IQ pioche ainsi dans la quasi-totalité de son répertoire, hormis Ever (1993) et Are You Sitting Confortably ? (1989). La période où Paul Menel occupait le chant à la fin des années quatre-vingt – une époque en général peu appréciée des fans hardcore, à tort ou à raison – est d’ailleurs sous-représentée : seul « No Love Lost » tiré de Nomzamo (1987) a l’honneur d’être repris par le groupe (et par la foule aussi, soit dit en passant). Mais les vétérans ne sont pas là pour faire du fan service. Connaissant bien leur public, ils ne craignent pas de le perdre en route : les vingt-cinq minutes de montagnes russes de « Harvest of Souls » sont suivies avec la même passion qu’un titre beaucoup plus bref et direct (selon les canons en vigueur du prog rock, s’entend) comme le classique « Subterranea ».
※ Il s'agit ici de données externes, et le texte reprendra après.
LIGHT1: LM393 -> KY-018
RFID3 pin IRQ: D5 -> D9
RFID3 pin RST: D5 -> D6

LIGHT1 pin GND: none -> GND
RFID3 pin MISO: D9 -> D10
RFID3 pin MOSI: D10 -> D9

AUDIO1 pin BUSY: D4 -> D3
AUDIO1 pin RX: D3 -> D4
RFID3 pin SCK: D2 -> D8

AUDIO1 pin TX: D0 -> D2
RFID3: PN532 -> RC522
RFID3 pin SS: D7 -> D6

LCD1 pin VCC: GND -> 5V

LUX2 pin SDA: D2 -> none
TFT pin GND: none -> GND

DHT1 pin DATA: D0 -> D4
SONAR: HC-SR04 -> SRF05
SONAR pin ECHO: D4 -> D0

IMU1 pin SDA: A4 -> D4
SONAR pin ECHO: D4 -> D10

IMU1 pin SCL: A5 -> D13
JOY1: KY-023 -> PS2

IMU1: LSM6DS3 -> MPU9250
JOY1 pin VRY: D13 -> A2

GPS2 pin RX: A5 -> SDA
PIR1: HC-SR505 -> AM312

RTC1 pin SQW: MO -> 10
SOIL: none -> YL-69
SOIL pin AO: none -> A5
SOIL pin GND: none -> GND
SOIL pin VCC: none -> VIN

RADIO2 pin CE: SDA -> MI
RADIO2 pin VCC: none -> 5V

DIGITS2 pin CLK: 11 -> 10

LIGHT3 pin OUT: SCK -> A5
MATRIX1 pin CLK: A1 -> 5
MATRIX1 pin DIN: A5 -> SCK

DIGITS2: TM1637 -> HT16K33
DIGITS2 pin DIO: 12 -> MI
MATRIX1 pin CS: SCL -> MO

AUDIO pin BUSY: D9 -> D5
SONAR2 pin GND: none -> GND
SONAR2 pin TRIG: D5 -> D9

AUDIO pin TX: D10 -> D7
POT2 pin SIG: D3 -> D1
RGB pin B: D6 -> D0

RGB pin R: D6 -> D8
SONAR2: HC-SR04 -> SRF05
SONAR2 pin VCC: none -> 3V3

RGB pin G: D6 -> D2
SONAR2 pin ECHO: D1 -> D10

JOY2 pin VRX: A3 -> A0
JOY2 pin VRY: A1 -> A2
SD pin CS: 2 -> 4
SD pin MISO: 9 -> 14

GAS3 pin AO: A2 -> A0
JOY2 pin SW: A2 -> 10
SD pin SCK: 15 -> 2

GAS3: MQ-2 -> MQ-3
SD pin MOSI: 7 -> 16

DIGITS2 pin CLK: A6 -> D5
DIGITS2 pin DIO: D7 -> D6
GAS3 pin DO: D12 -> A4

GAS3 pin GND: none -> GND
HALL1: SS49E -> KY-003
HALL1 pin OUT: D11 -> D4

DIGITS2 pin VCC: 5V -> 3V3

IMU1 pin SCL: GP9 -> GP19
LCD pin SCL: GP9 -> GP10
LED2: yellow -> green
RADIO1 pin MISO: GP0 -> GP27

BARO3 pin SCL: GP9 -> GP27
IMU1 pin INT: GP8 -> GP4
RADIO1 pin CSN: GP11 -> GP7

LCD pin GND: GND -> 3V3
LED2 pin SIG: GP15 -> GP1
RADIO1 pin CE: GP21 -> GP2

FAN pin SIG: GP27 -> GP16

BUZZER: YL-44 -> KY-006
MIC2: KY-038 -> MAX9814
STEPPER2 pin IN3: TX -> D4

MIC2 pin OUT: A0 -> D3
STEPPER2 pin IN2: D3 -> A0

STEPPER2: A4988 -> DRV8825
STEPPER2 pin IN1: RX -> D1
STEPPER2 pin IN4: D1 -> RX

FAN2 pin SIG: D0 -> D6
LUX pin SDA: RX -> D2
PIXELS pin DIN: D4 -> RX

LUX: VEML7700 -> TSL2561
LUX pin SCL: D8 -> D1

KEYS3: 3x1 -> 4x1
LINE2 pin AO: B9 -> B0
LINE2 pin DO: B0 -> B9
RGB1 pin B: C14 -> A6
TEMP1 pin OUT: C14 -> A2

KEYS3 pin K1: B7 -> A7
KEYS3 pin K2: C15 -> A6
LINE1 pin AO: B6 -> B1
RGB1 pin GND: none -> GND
Au fil des ans, les compositions se sont durcies, le son s’est fait plus agressif, notamment depuis Frequency, premier album post-Orford. Ainsi, malgré les contrastes propres à la musique d’IQ – riffs ravageurs, mid-tempos lourds, envolées lyriques, passages aériens, alternances de déchaînements et d’accalmies – c’est un show beaucoup plus heavy qu’il y a vingt ans qui est offert au public, incrusté de quelques perles de douceur à l’ancienne tel « Guiding Light » – peut-être le dernier titre en date ouvertement néo-prog du groupe ? Témoins de cette prise de distance et du style unique qu’ils se sont forgés, les Britanniques offrent aux Parisiens deux nouveaux titres, « No Dominion » et « Far From Here ».
Si une seule écoute n’est pas vraiment suffisante pour s’en faire une idée pertinente, on peut parier néanmoins que le second sera l’un des moments forts du prochain album à paraître en 2025, avec ses mélodies fortes, sa puissance électrique et ses différentes parties très tranchées. C’est aussi cet IQ-là, celui des années 2000, moderne sans renier son héritage, qui est mis en avant sur les deux premiers rappels, avec « Frequency » tout d’abord, puis « Ten Million Demons », un titre électro-rock oppressant et hypnotique vraiment à part dans une discographie traversant quatre décennies.
Pour remercier ces quelques centaines de furieux et leur dire « souvenez-vous comment c’était au début », le groupe offre en troisième rappel une partie de « The Last Human Gateway », tout droit tiré de Tales From The Lush Attic, tel le vieux cognac qu’on ne sort que pour les grandes occasions et qui fait l’unanimité. L’ovation sans fin qui accueille la fin du spectacle donne la mesure de ce qu’il a représenté pour le public : un moment précieux, qu’on savoure comme une euphorie rare car il ne se reproduira pas de sitôt.